Sempre nel 2024, tra le Amministrazioni centrali che registrano un comportamento non conforme alla legge, segnaliamo, in particolare,  l’ANSFISA che ha onorato le fatture ricevute con 20,64 giorni di ritardo, l’ANAS – che presenta un fatturato di 3,9 miliardi – con 15, l’ARAN con 13,12 e l’ANBSC con 7,41. Infine, è alquanto singolare che un soggetto come GSE Spa non abbia ancora aggiornato il dato medio 2024. Gli ultimi dati resi disponibili da questo gestore, infatti, sono riferiti al III e al II trimestre entrambi del 2024, con l’ITP rispettivamente del +0,54 e del +13,17. Da “deplorare” anche il comportamento tenuto dall’ANCI che nel proprio sito internet ha come ultimo dato disponibile medio annuo quello ascrivibile al 2018 (con 13,16 giorni medi di ritardo).

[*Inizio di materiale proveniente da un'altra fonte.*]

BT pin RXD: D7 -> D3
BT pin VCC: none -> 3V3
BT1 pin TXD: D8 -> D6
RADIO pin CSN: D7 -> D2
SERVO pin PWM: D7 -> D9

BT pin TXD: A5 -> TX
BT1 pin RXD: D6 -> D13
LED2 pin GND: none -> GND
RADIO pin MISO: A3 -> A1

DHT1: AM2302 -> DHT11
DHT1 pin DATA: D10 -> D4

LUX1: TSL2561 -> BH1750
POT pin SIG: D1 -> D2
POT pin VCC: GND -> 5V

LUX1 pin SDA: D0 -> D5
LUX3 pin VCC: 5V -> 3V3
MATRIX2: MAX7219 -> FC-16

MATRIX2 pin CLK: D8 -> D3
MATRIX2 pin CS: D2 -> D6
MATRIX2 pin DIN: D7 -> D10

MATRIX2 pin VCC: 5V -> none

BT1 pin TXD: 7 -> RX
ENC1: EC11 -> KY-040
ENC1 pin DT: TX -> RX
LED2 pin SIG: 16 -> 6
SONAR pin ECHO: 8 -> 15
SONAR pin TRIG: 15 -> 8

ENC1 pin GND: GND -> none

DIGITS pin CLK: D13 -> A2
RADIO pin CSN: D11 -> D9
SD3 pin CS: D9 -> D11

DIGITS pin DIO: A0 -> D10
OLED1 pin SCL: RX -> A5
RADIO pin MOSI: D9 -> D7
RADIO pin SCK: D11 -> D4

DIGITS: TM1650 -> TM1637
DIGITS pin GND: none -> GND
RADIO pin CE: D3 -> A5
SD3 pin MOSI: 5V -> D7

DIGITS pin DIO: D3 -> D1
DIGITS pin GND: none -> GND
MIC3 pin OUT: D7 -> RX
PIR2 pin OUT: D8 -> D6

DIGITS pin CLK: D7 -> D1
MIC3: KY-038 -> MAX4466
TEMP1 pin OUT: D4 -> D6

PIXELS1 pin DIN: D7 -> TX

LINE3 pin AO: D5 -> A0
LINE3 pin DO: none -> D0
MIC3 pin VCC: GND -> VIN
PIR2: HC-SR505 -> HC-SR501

  • Ma per la Cassazione se la PA non paga non è un problema

Secondo la Corte di Cassazione, il ritardato pagamento della PA rappresenta un evento prevedibile e ricorrente. Pertanto, l’imprenditore che non dispone di liquidità non può non versare le imposte all’erario, imputando questa decisione alla omessa/ritardato pagamento da parte dell’Amministrazione pubblica per cui lavora. Anche nel caso, come quello giudicato dalla Cassazione l’anno scorso, in cui l’azienda interessata operi solo ed esclusivamente per committenti pubblici. Insomma, una sentenza choc che “viola” uno dei principi cardine del nostro stato di diritto: la legge deve essere osservata da tutti, sia dai soggetti privati sia da quelli pubblici.

  • Perché la PA fatica a pagare 

Le principali cause che hanno originato a questa cattiva abitudine che ci trasciniamo da decenni sono le seguenti:

  • la mancanza di liquidità da parte del committente pubblico;
  • i ritardi intenzionali;
  • l’inefficienza di molte amministrazioni a emettere in tempi ragionevolmente brevi i certificati di pagamento;
  • le contestazioni che allungano la liquidazione delle fatture.

A queste cause ne vanno aggiunte almeno altre due che, tra le altre cose, hanno indotto, nel gennaio del 2020, la Corte di Giustizia europea a condannarci. Esse sono:

  • la richiesta, spesso avanzata dalla PA nei confronti degli esecutori delle opere, di ritardare l’emissione degli stati di avanzamento dei lavori o l’invio delle fatture;
  • l’istanza rivolta dall’Amministrazione pubblica al fornitore di accettare, durante la stipula del contratto, tempi di pagamento superiori ai limiti previsti per legge senza l’applicazione degli interessi di mora in caso di ritardo.
  •  Bisogna consentire la compensazione tra debiti fiscali e crediti commerciali

Per risolvere questa annosa questione che sta mettendo a dura prova la tenuta finanziaria di tantissime Pmi, per la CGIA c’è solo una cosa da fare: prevedere per legge la compensazione secca, diretta e universale tra i crediti certi liquidi ed esigibili maturati da una impresa nei confronti della PA e i debiti fiscali e contributivi che la stessa deve onorare all’erario. Grazie a questo automatismo risolveremmo un problema che ci trasciniamo appresso da decenni. Senza liquidità a disposizione, infatti, tanti piccoli imprenditori si trovano in grave difficoltà e in un momento così delicato per l’economia del Paese.